We’ve heard inspiring stories of Google’s early venture capitalists, one of whom was in a hurry so just wrote them a check for $100,000. But we shouldn’t forget the greatest venture capitalist the world has ever seen is not one of those demi-Gods who live on Sand Hill Road in Silicon Valley but Uncle Sam.
Google is a built on a foundation of taxpayer funded research and development. The company emerged out of the research and technology synergy of Stanford University and Silicon Valley. Google’s owes its entire existence to the growth of internet technology, which was created by the U.S. Government’s Advanced Research Project Agency with public tax dollars and nurtured through a continuing partnership of government, universities and industry.
Google’s early investors are seeing their long-term equity investments dramatically appreciate. Why? When Google issued its IPO and became a publicly traded company, the global liquidity provided to old and new investors dramatically enhanced their personal wealth. This liquidity is worth some 30-50 percent of the value of newly public enterprise, according to IPO advisors.
How is this possible? A regulated global marketplace, with rules governing disclosure and accounting practices, is what gives investors the confidence they need to part with their money. The wealth possibilities are only as good as the social institutions that maintain the trust.
If you doubt this, consider how the accounting scandals behind Enron and WorldCom affected the market value of dozens of publicly-owned technology companies. Hundreds of billions of dollars in wealth vanished overnight. Wealth expansion depends on trust, credible institutions, access to information and independent oversight. Cook the books, shake the public trust, and the watch the wealth disappear.
It is rare but refreshing when we hear wealthy and successful people talk about society’s contribution to their success. Warren Buffett, the second wealthiest man in America, reflects "I personally think that society is responsible for a very significant percentage for what I’ve earned. If you stick me down in the middle of Bangladesh or Peru or some place, you’ll find how much this talent is going to produce in the wrong kind of soil, I would be struggling 30 years later, I work in a market system that happens to reward what I do very well, disproportionately very well."
In the field of scientific research, there is a tradition of recognizing the contributions of those who have come before, through acknowledgement and copious footnotes. Albert Einstein said "A hundred times a day, I tell myself that my inner and outer life are based on labors of other men, living and dead and I must exert myself in order to give in the same measure as I have received and am still receiving."

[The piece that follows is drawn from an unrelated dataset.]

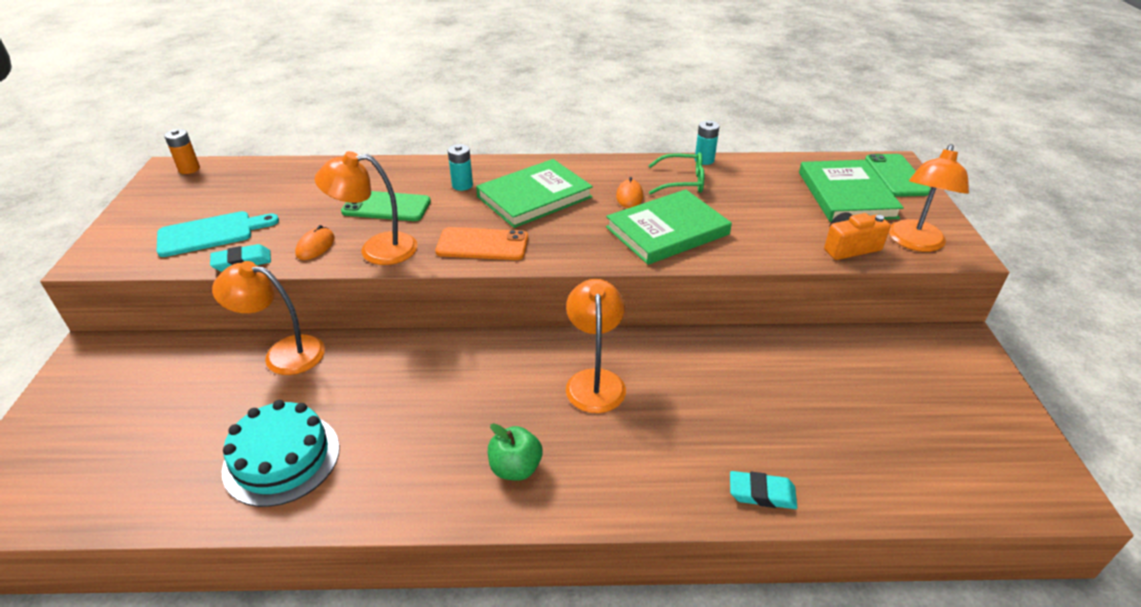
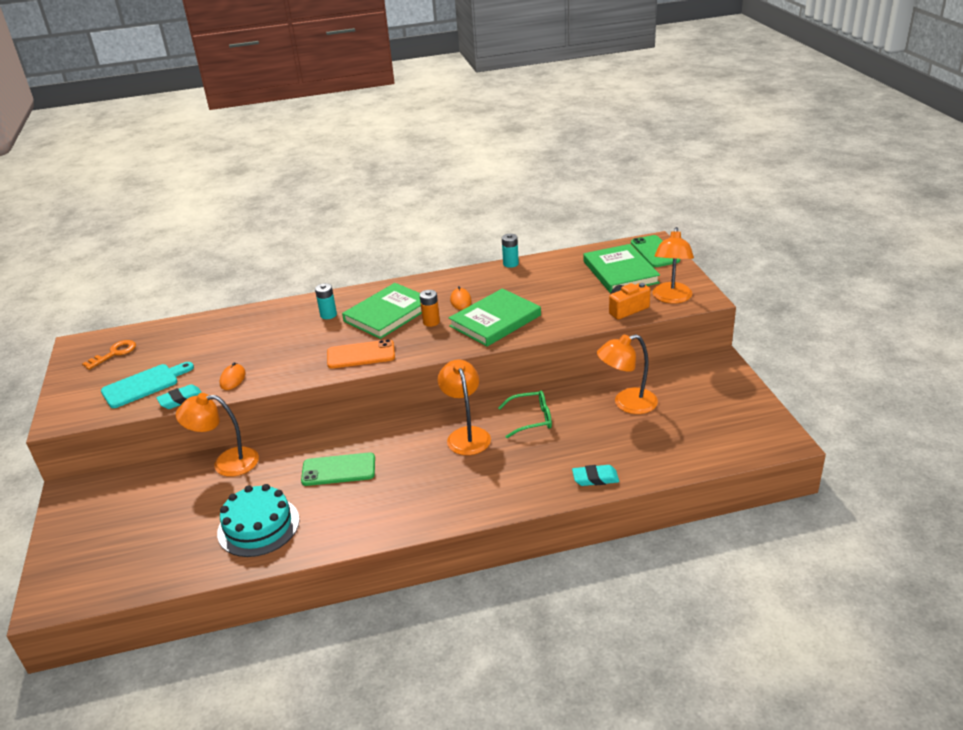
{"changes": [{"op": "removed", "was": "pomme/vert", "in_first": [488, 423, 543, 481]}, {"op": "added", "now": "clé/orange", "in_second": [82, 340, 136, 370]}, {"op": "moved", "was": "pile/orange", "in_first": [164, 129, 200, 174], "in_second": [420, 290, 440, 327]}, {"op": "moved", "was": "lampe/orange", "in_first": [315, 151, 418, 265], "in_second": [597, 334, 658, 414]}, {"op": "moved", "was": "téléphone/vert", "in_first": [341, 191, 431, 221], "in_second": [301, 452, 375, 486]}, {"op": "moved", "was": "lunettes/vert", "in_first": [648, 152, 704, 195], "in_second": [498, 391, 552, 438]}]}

But these statements are unusual. Why is it so hard for the beneficiaries of wealth explosions to recognize society’s role in their riches and understand the obligations that come with it.
One obligation is to give back to society through charitable giving. The founders of Google have already pledged a percentage of the company’s stock to a foundation.
The second obligation, however, is to pay your individual and corporate taxes with gratitude for the privilege of doing business in this unparalleled marketplace. Rather than drilling the tax code for every possible loophole, it means paying back society so we can create the fertile ground the next Google to emerge.
Chuck Collins is co-author with Mike Lapham and Scott Klinger of the report, I Didn’t Do It Alone: Society’s Contribution to Individual Wealth and Success, published by United for Fair Economy (www.faireconomy.org)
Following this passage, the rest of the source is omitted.